New dynamic as US, Cuba restore relations
Updated: 2014-12-18 12:37
By Zhang Yuwei in New York and Yang Yao, Zhang Yuchen and Zhang Yunbi in Beijing(China Daily USA)
The TV grab taken on Wednesday shows Cuban leader Raul Castro giving a televised speech in Havana, capital of Cuba. Cuban leader Raul Castro confirmed here Wednesday in a special TV appearance that his government and the Obama Administration of the United States had agreed to reestablish the diplomatic relations between the two countries. [Photo/Xinhua]
For China, the restoration of diplomatic relations between the United States and Cuba will bring both opportunities and challenges, experts said.
US President Barack Obama's historic announcement Wednesday to restore diplomatic relations with Cuba — ending more than five decades of estrangement between the two countries — was hailed by Latin American-US experts, saying it is a practical move.
Speaking at the White House, Obama said the US will end "an outdated approach that for decades has failed to advance our interests".
"Instead we will begin to normalize relations between our two countries," said Obama, adding that it will "begin a new chapter among the nations of the Americas".
"Cuba has been used to depending hugely on importing products from China because of the trade embargo by the US," said Wu Guoping, a researcher at the Latin America Institute at the Chinese Academy of Social Sciences. "It may be changed as Cuba will face more options from the US alongside other Latin American countries opening up their markets to the country.
"In many aspects, China will face more competition and won't play the role of solo provider to Cuba," he added. "China can also expect more opportunities in the bilateral trades when the bars are lifted and Cuba show its potential in buying more things."
Zhou Zhiwei, a researcher with the Chinese Academy of Social Sciences institution of Latin America Studies, said the US has paid a lot of attention to the Asia-Pacific area while losing its geopolitical advantages.
"With the rise of China and other BRICs countries, America's presence in Latin America is becoming less prominent," said Zhou. (BRIC stands for Brazil, Russia, India and China.)

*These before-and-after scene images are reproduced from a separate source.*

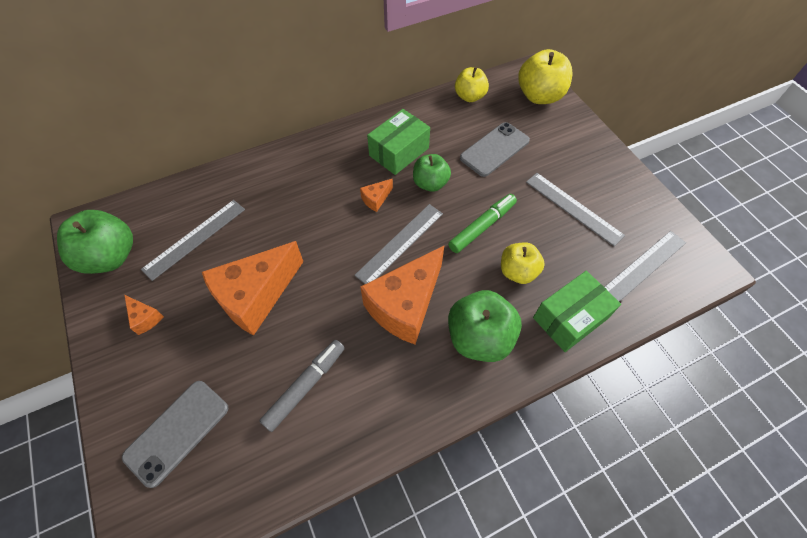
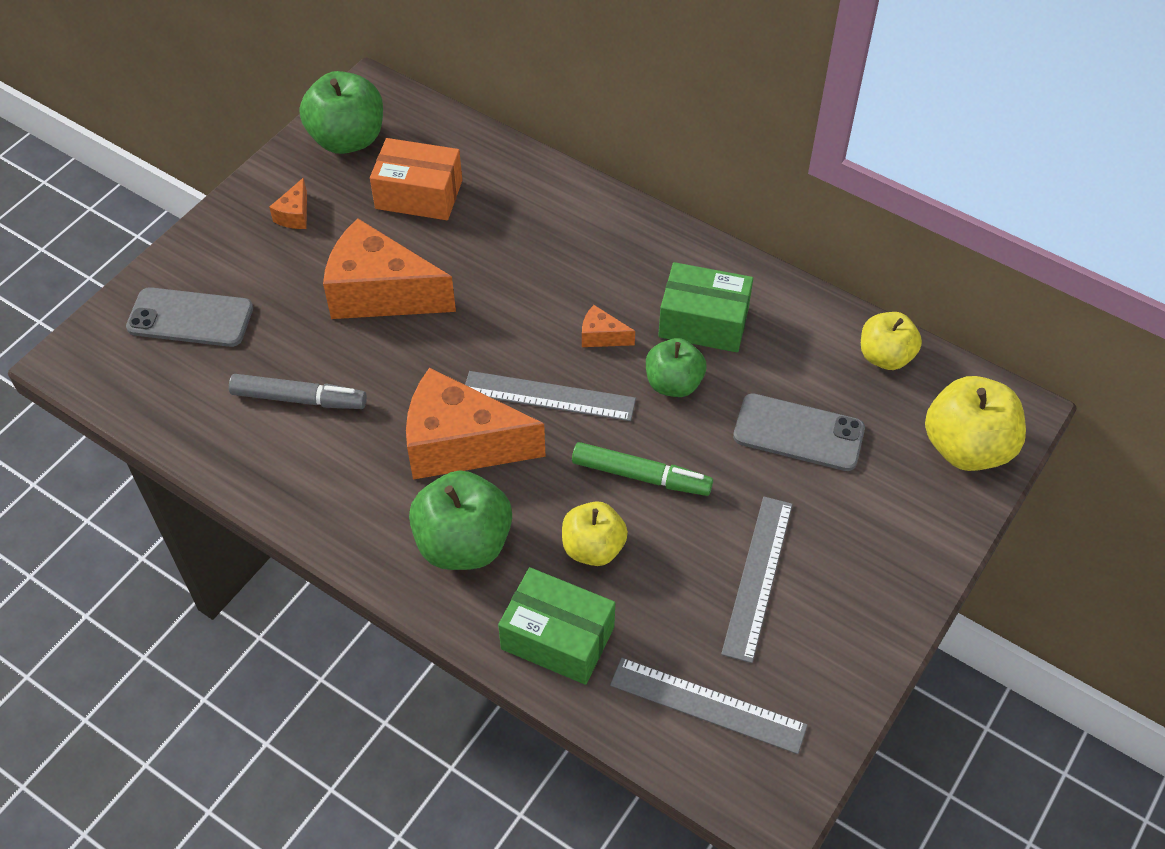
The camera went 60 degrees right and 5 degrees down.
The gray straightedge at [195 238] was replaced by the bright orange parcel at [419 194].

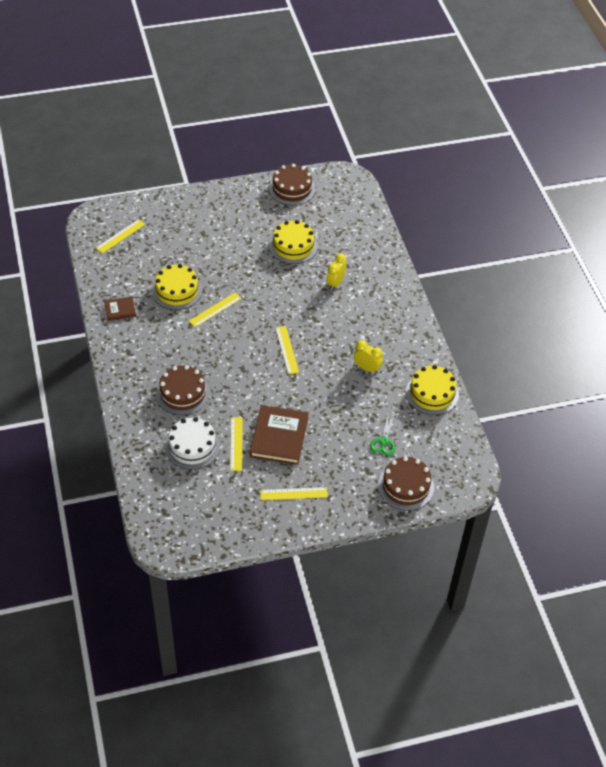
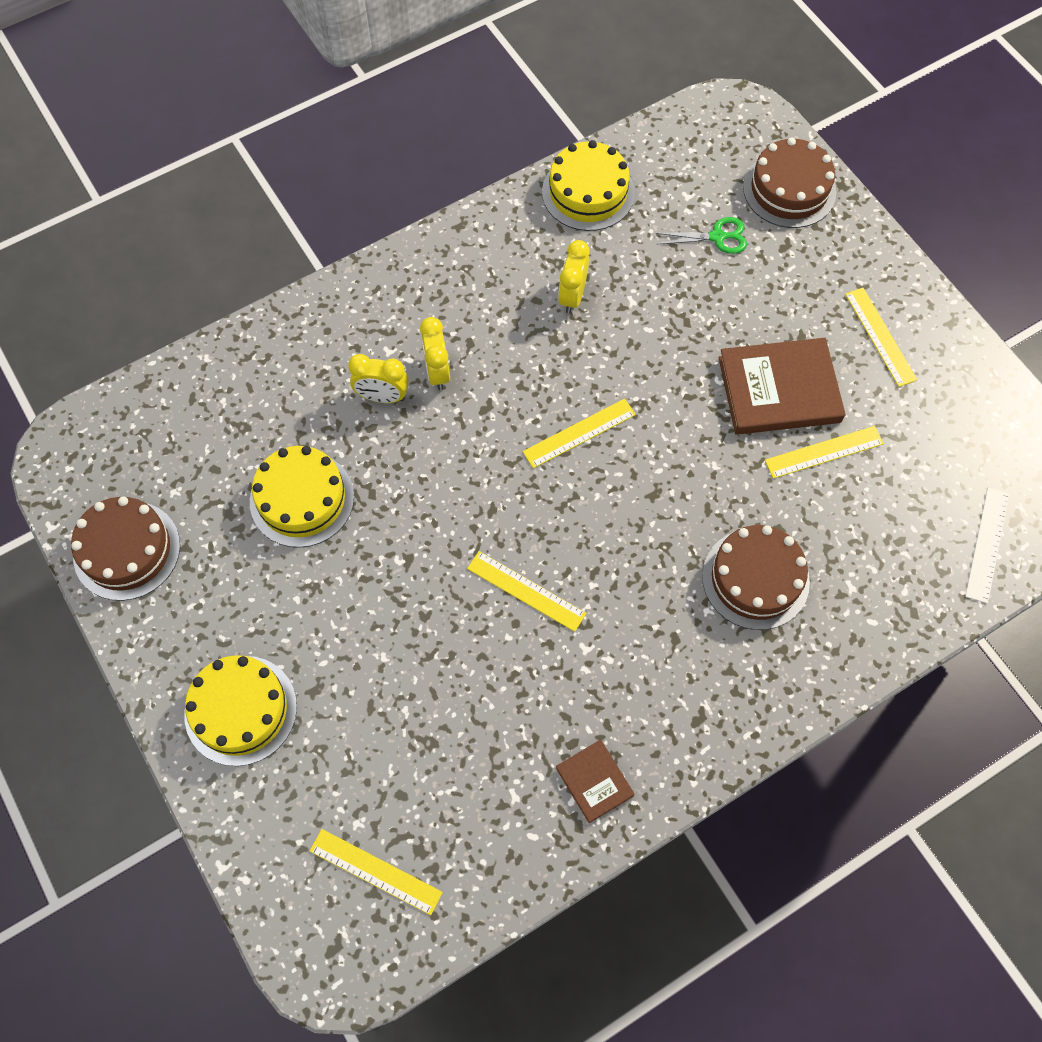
The camera went 105 degrees left and 15 degrees up.
The yellow gateau moved from [177 291] to [240 710].
The snow-white gateau at [192 446] disappeared.
The yellow clock at [437 372] appeared.
The snow-white straightedge at [987 544] appeared.

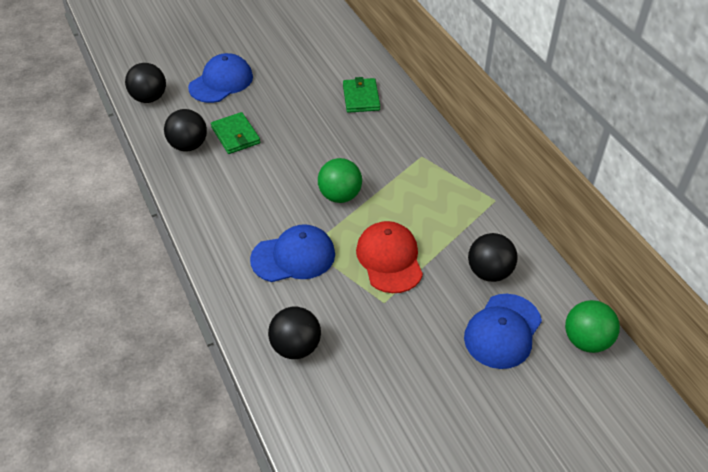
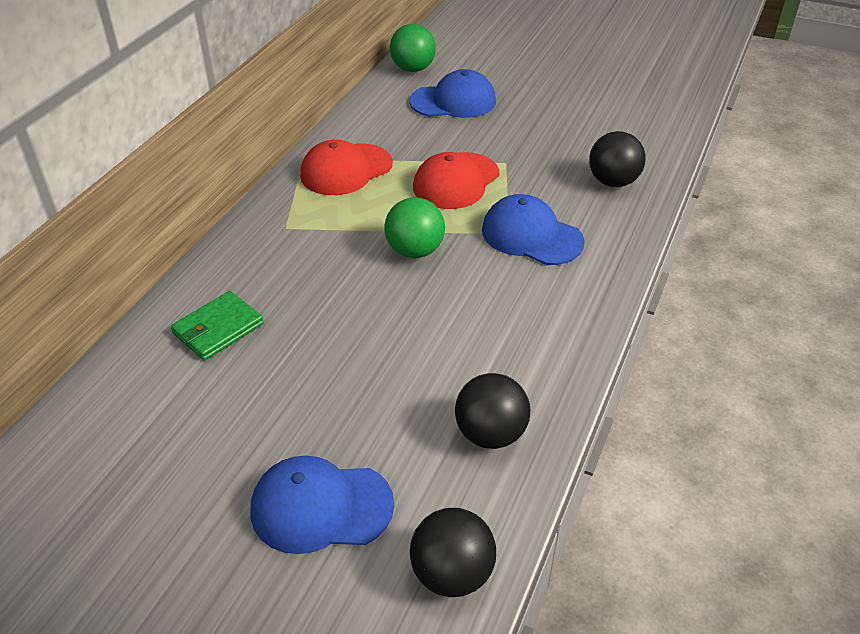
The camera went 130 degrees left and 5 degrees down.
The leaf-green billfold at [235 135] disappeared.
The ebony sphere at [489 272] disappeared.
The crimson cap at [346 170] appeared.

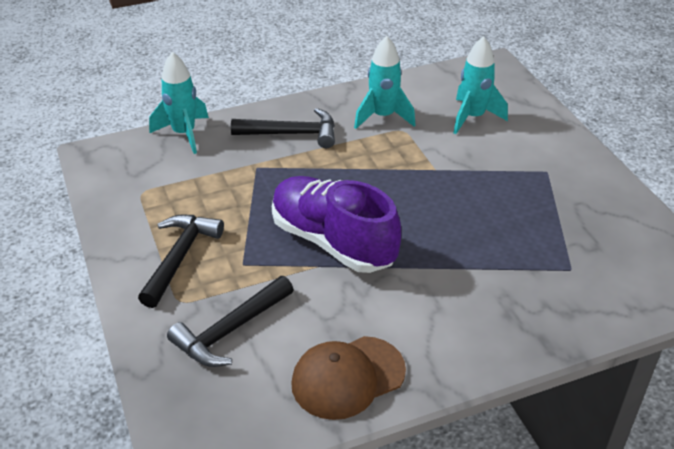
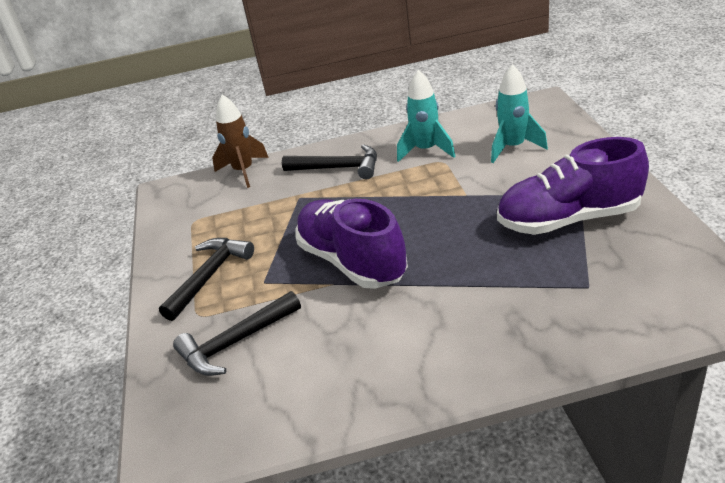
The camera went 15 degrees right and 5 degrees down.
The turquoise toy rocket at [184 134] became the dark brown toy rocket at [243 171].
The dark brown cap at [347 377] disappeared.
The violet lace-up shoe at [568 219] appeared.

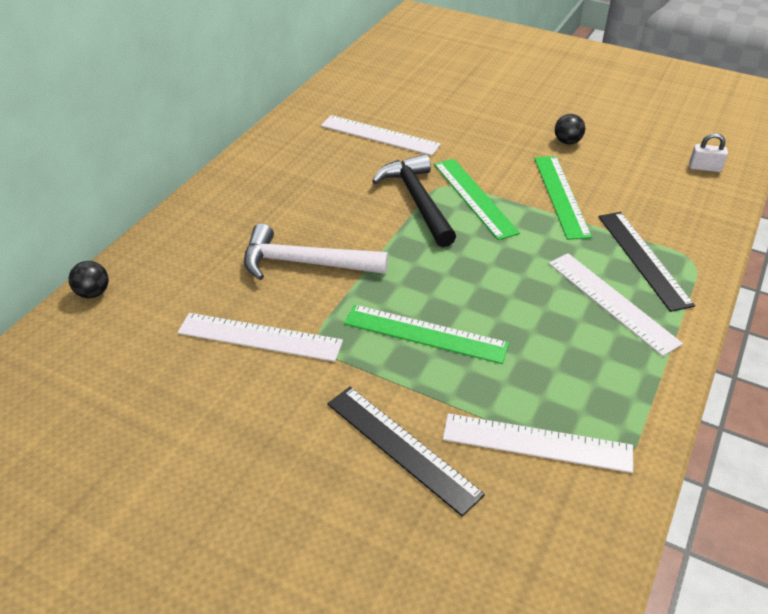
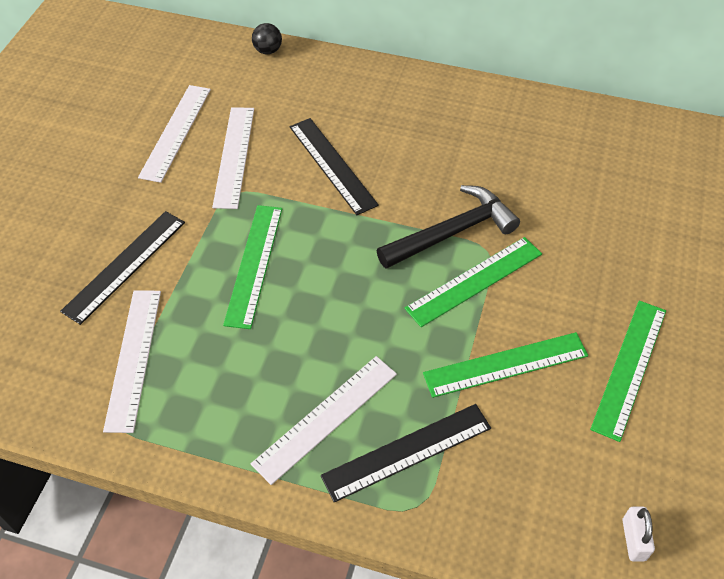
The camera went 80 degrees right and 10 degrees up.
The ebony sphere at [567 142] was replaced by the leaf-green straightedge at [629 368].
The snow-white straightedge moved from [379 135] to [176 132].
The snow-white carpenter's hammer at [305 263] was replaced by the ebony straightedge at [332 165].

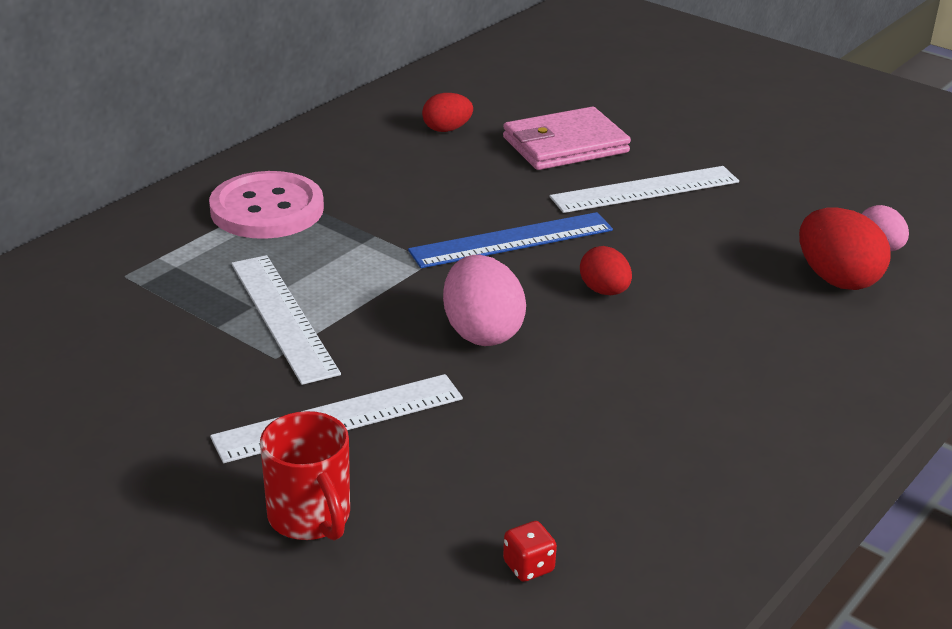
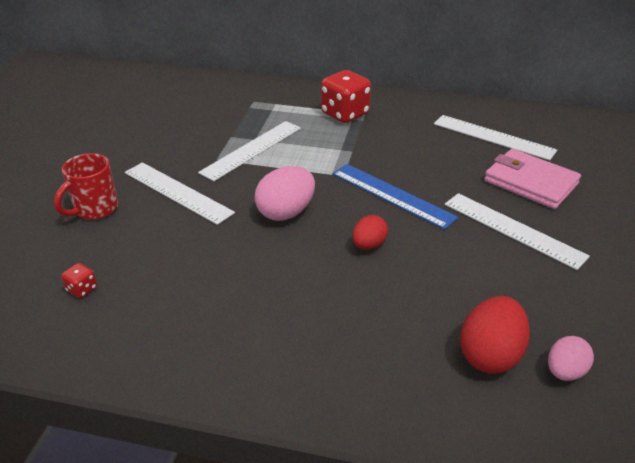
The camera went 65 degrees right and 5 degrees up.
The crimson toy egg at [447 129] was replaced by the snow-white straightedge at [493 137].
The pink button at [267 209] was replaced by the crimson dice at [345 114].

China has replaced the US as the largest trading partner and investor in many Latin American countries, which makes the US move toward Cuba a practical one, Zhou noted.
"Not only is it a sign of ending Cold War hostility, but also a signal that the US will keep up its relations with its neighboring countries in Latin America," Zhou said.
Tao Wenzhao, a senior research fellow from the Institute of American Studies at the Chinese Academy of Social Sciences, said the new chapter of US-Cuba relations will be a legacy of the Obama administration.
With the influence of US and China – the world's two largest economies – in the Latin American region, the move will also create new dynamics among the US, China and Cuba on the economic front.